Using a KNN model, we answered the question of how to classify a song as a soundtrack or not as a soundtrack song. After running 7 different models, we found that the KNN numeric model without the variable liveness was the best model for predicting soundtrack. However, the sensitivity analysis only reported a value of 0.62. Statistically speaking, a sensitivity analysis of 0.62 means that this model is not the best indicator of soundtrack songs. We were not surprised that sensitivity rates of all the classification models were relatively low due to the low percentage of soundtrack songs within the data. Therefore, in order to increase the accuracy of this model, we would need to increase the sample size of the soundtrack songs. With a larger sample, the model would be more accurate and be able to predict a soundtrack song even better. Additionally, in future work, we could try to classify more genres besides soundtrack.

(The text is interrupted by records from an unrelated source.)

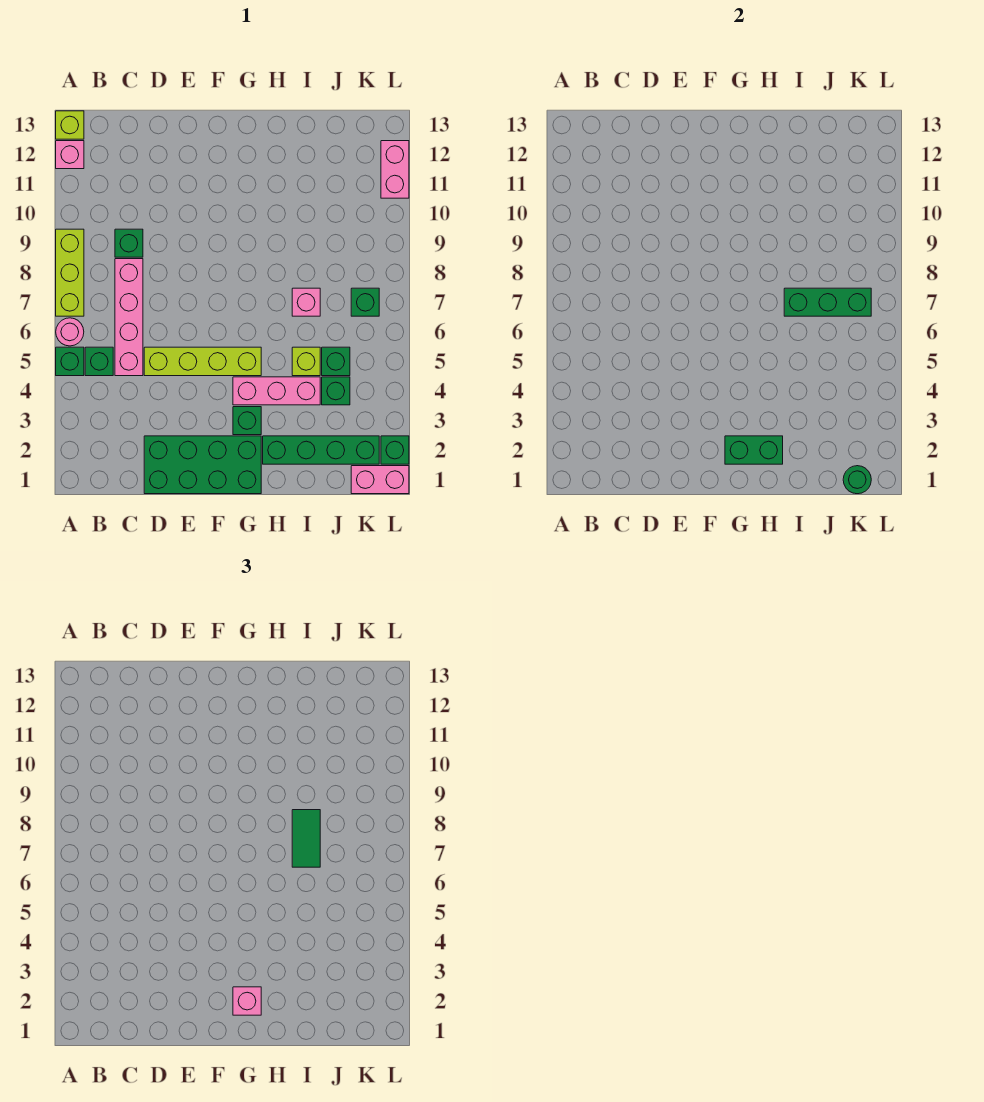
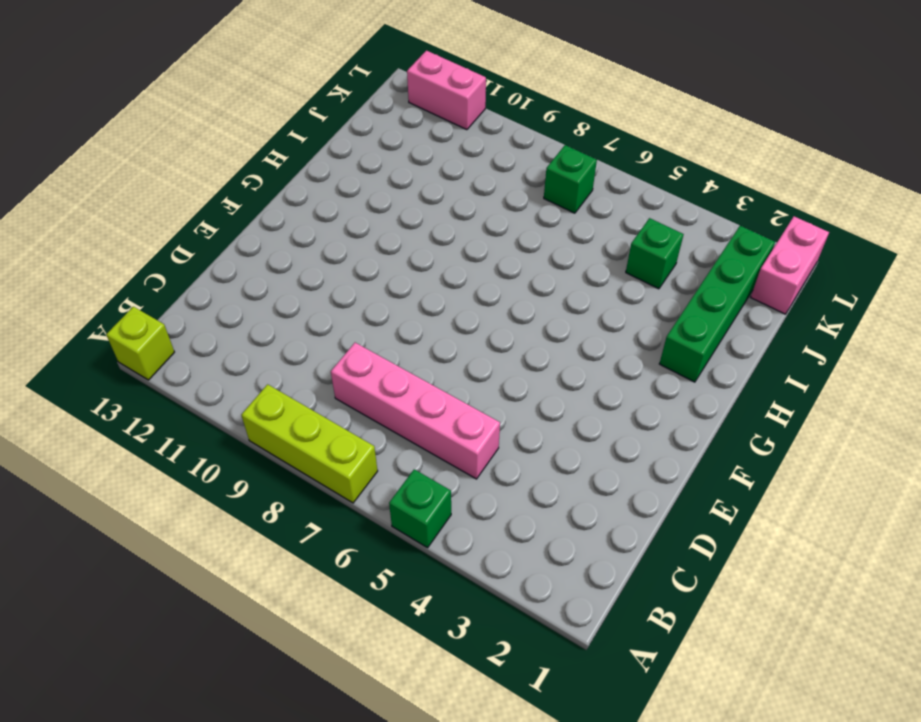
none -> pink round brick A6 level 1
none -> pink brick A12 level 1
none -> green brick B5 level 1

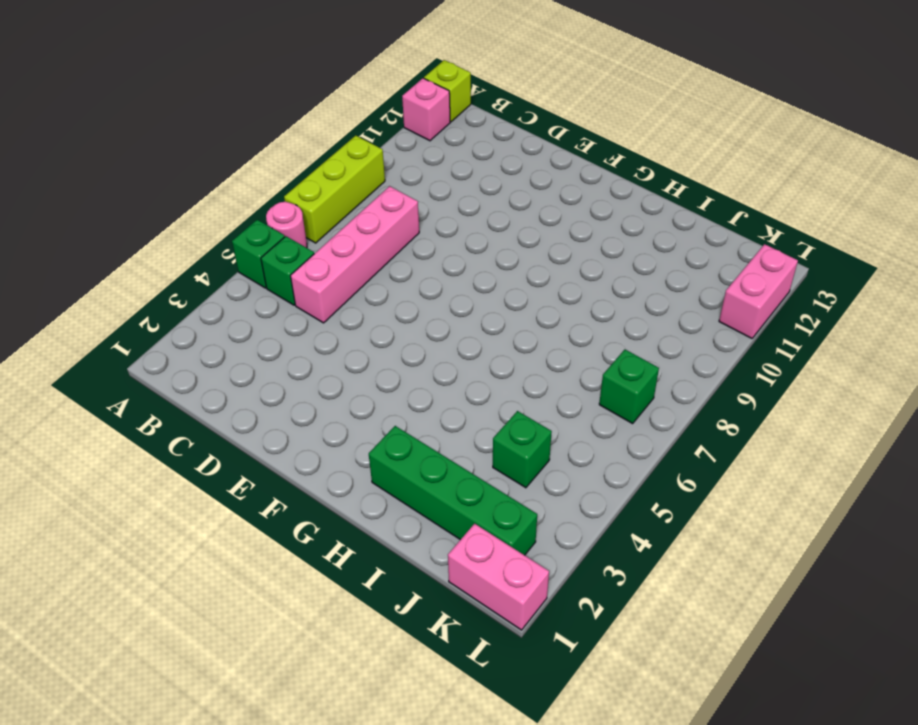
none -> green brick C9 level 1
none -> green brick D1:G2 level 1
none -> lime brick D5:G5 level 1

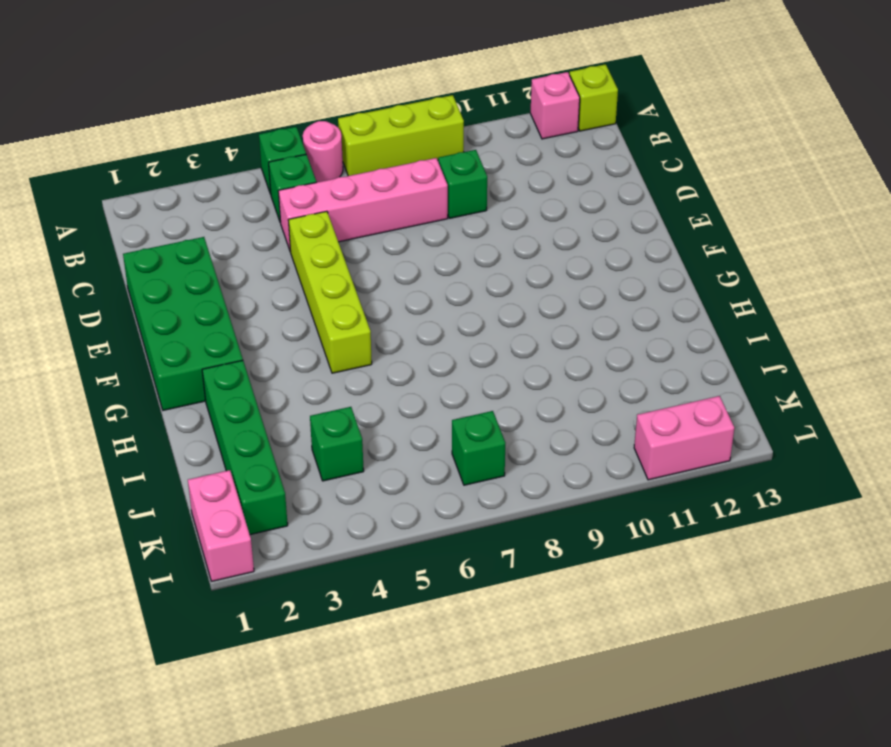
none -> green brick G3 level 1
none -> pink brick G4:I4 level 1
none -> lime brick I5 level 1

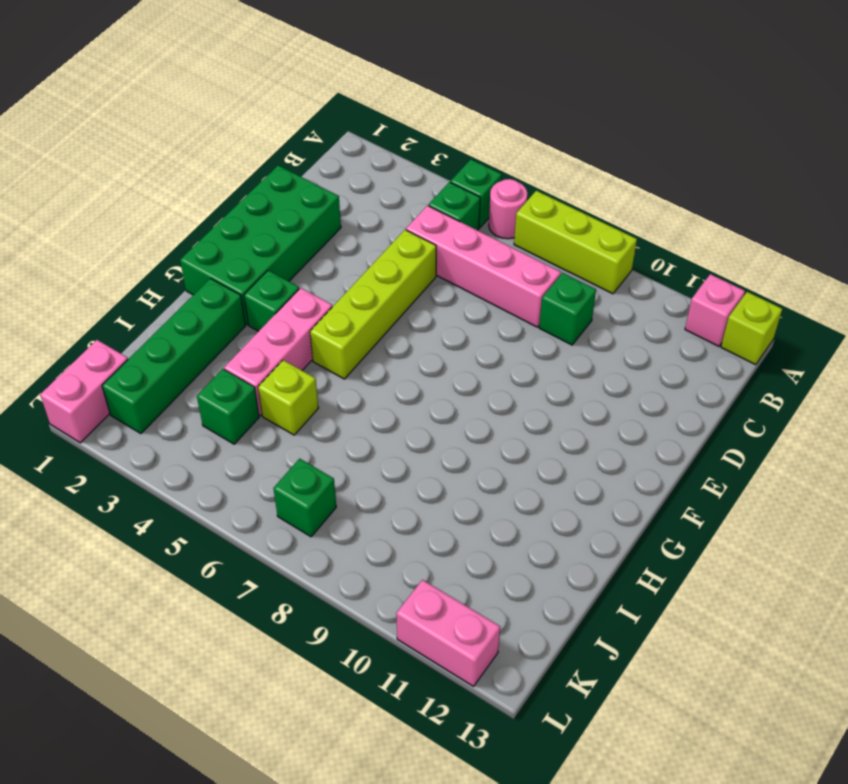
none -> pink brick I7 level 1
none -> green brick J5 level 1
none -> green brick L2 level 1

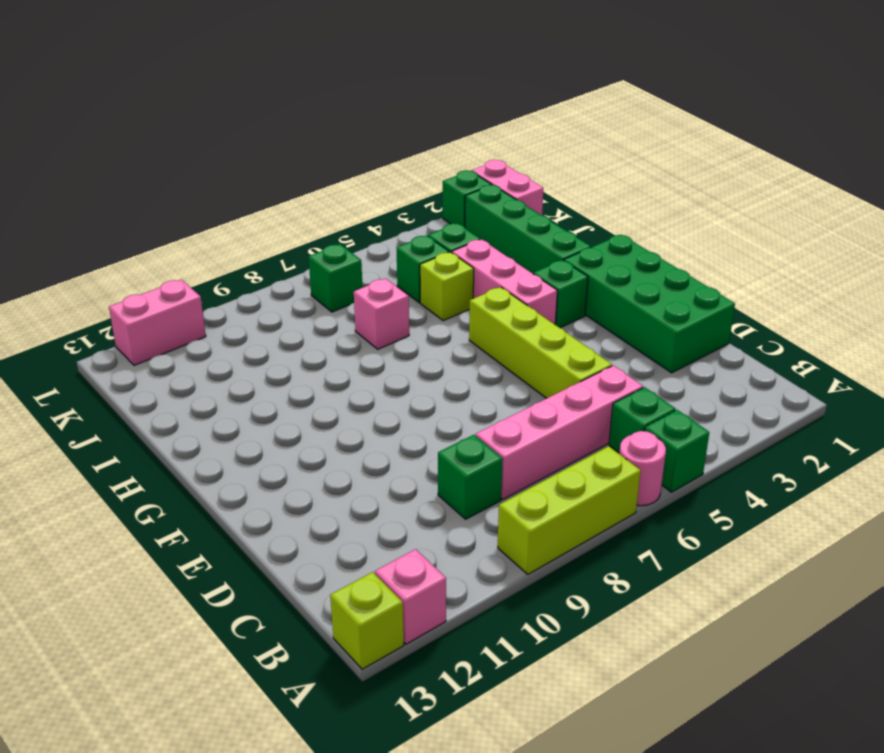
none -> green brick G2:H2 level 2
none -> green brick I7:K7 level 2
none -> green round brick K1 level 2

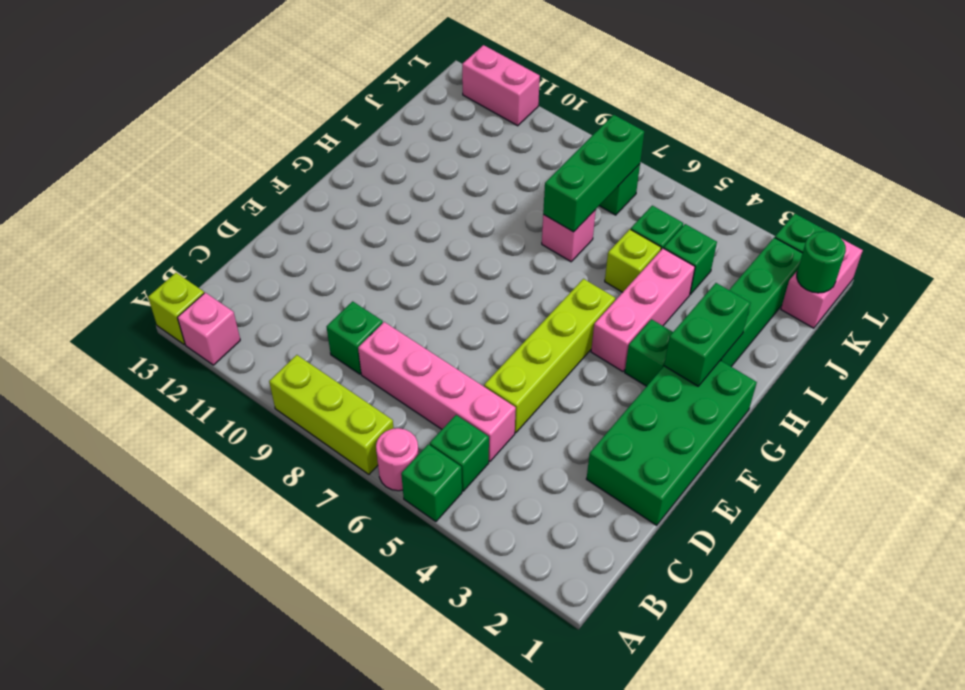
none -> pink brick G2 level 3
none -> green tile I7:I8 level 3

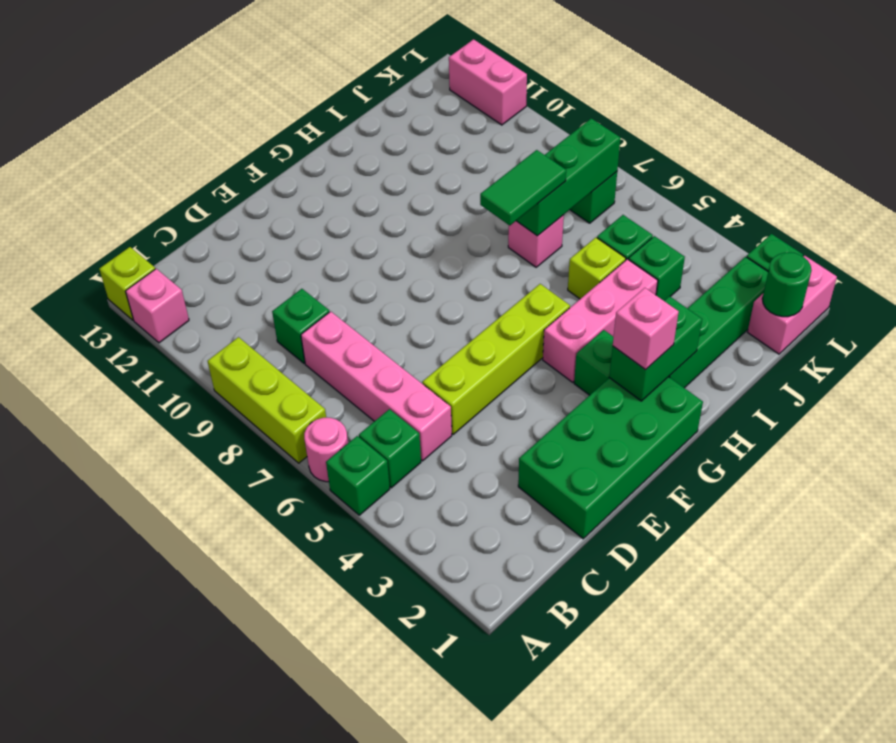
green tile H7:I7 level 3 -> green tile I7:I8 level 3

By implementing the lasso regression methodology, we answered the question of how we can predict the popularity of a song across genres. We implemented individual cross-validated lasso regression models for each genre and identified the most optimal coefficients of each characteristic for each model. In analyzing our results, we found that track name, tempo, key, duration, and artist name were consistently shrunk out of the model. We also found that a higher value of danceability is expected to result a higher value of popularity across most genres, while speechiness and liveness is expected to result in the opposite. We concluded that valence and energy were the most defining predictors across genres as they featured coefficient values that were positive and negative across the models. In addition, we analyzed the RMSE values for each of our models and found that the RMSE exceeded the typical ideal range. Future work can focus on finding methods to reduce the RMSE, potentially by using alternative model structures including ridge regression or elastic net regression.

With a larger sample size, our models could become useful for music platforms to categorize genres. If we were to continue this research and ultimately work out a deal with Spotify, we would need to gather a larger sample size to improve our accuracy. This is particularly important for Spotify as competitors have started to flood into the music streaming service such as Apple Music, YouTube Music, TIDAL, and others. With this influx of companies who set out to rise to the top of the music streaming industry, any way to separate Spotify from the others will be beneficial. In this case, it is a more accurate genre classification system and popularity predictor. Better genre classification would help increase platform ease-of-use and improve customer feedback. Furthermore, Spotify would be able to use our model to improve its music recommendation system similar to Pandora Radio. Additionally, as Spotify continues to develop their “Recorded at Spotify Studio” series, it would be beneficial for them to be able to predict the popularity of the song based on variables within each genre. Our lasso regression model with further development could help them produce more popular songs thus making them a more profitable company. We hope the results of this investigation can help in increasing revenue for Spotify, other streaming platforms, and production studios.